The quality of the beef being evaluated is similar to that of our current provider. We have written statements from the vendor that the beef's origin is from the US and contains no "pink slime." However, the purchase of this beef does not support our local community and this beef is not "grass-finished," nor anti-biotic and growth-hormone free.

Our lunch revenue is "capped" this year at $3.06 per meal and averages closer to $2.97 per "lunch" meal, because of the reimbursement rates for free, reduced, and paid meals. When we average this with breakfast meals, the revenue drops to $2.67 per meal. Unlike a stand-alone restaurant, we can’t raise prices effectively to cover these cost increases; that $2.67 must cover the cost of food (typically 42 percent), labor costs for hourly and management staff to produce and serve the meal (approximately 45 percent), plus supplies and overhead (banking, insurance, equipment costs, etc.)

Every dollar which is lost in the Food and Nutrition Services Department must be taken from District 11’s General Fund.
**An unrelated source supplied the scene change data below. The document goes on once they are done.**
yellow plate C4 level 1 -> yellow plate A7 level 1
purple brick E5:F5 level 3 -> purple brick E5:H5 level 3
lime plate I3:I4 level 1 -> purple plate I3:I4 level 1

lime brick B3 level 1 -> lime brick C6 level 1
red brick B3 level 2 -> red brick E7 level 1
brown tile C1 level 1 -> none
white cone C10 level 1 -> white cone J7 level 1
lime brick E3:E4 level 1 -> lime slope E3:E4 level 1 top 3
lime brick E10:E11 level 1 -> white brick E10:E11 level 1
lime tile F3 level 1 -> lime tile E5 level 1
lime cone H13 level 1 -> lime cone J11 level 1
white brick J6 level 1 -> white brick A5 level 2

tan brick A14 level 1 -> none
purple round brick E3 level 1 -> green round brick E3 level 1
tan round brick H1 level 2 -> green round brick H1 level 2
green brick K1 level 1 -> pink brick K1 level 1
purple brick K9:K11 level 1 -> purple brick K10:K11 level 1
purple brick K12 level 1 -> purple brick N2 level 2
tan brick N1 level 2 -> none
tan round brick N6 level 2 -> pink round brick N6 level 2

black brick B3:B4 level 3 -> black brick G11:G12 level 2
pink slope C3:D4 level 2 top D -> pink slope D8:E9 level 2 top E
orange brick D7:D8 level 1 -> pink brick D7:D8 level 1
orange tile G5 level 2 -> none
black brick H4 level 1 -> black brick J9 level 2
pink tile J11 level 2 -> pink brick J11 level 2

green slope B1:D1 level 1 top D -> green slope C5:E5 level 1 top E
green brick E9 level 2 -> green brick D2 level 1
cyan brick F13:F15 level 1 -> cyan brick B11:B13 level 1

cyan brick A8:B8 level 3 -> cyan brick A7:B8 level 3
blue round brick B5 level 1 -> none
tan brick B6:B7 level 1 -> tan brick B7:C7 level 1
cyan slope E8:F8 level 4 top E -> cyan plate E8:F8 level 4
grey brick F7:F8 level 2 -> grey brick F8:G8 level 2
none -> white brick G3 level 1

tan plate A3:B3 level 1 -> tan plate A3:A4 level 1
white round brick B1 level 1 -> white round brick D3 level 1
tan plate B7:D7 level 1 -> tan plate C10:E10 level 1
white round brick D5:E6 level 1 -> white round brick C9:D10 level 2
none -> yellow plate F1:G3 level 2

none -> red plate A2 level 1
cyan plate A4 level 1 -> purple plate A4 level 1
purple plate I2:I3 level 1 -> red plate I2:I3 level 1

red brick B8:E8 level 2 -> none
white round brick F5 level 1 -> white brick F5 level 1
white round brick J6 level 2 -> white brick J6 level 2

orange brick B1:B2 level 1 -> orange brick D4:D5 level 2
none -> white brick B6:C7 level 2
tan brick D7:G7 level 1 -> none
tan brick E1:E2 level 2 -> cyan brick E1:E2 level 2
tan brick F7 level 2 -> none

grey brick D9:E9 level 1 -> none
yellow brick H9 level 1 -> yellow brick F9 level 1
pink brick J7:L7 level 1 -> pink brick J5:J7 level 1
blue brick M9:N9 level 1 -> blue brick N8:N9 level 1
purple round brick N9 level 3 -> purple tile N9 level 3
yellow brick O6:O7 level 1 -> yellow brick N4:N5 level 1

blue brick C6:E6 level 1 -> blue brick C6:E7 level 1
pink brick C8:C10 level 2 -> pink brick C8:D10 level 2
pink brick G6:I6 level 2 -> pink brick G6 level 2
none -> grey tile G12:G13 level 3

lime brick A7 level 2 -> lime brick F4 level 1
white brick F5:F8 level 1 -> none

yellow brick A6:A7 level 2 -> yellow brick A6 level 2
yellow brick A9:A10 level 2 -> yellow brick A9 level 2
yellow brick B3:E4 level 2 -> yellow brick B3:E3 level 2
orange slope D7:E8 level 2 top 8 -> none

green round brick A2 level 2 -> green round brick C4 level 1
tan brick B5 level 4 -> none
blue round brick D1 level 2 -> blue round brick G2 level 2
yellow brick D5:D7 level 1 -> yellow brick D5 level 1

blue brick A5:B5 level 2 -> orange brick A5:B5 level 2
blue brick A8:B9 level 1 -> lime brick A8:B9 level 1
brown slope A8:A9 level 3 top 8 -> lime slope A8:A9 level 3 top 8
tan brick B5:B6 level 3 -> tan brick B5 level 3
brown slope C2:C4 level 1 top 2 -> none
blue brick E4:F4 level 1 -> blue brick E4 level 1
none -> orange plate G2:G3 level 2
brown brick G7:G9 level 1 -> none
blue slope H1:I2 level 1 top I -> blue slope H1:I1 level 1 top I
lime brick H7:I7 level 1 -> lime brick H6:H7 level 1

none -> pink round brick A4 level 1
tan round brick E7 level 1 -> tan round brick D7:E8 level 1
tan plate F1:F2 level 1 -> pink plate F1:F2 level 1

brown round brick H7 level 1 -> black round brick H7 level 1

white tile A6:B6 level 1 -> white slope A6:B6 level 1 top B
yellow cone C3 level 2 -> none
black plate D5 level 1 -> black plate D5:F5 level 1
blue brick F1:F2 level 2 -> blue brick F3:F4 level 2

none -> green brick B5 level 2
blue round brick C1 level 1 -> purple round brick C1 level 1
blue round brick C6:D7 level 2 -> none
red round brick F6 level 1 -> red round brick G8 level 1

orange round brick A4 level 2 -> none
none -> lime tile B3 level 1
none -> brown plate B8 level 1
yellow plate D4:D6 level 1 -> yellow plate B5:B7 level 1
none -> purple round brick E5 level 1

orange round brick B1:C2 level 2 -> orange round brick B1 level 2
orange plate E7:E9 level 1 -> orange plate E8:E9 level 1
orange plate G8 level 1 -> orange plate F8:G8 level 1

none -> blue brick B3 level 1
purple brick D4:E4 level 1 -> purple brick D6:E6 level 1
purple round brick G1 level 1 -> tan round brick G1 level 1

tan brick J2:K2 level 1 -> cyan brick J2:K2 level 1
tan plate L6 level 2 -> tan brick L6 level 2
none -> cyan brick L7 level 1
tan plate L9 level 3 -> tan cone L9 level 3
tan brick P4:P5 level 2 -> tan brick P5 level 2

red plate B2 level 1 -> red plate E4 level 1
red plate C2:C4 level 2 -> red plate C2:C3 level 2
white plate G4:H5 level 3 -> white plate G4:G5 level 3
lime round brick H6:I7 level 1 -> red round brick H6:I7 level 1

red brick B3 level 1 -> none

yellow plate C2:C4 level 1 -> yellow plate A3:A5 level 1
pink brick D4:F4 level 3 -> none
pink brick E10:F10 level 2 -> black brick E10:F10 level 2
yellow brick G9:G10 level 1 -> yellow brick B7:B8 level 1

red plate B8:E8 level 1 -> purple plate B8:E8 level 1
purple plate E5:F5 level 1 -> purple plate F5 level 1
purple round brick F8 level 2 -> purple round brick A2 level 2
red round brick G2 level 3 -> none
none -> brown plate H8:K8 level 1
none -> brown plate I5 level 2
Taking money from our already "skinny" General Fund to pay for meals is just not an option for our school district, as schools desperately need every penny for student learning.

If you are interested in financially supporting the D11 Good Food Project's efforts to bring back local grass-finished, antibiotic and hormone-free beef for students in Colorado Springs School District 11, please click this link to find out more about how donations are being taken.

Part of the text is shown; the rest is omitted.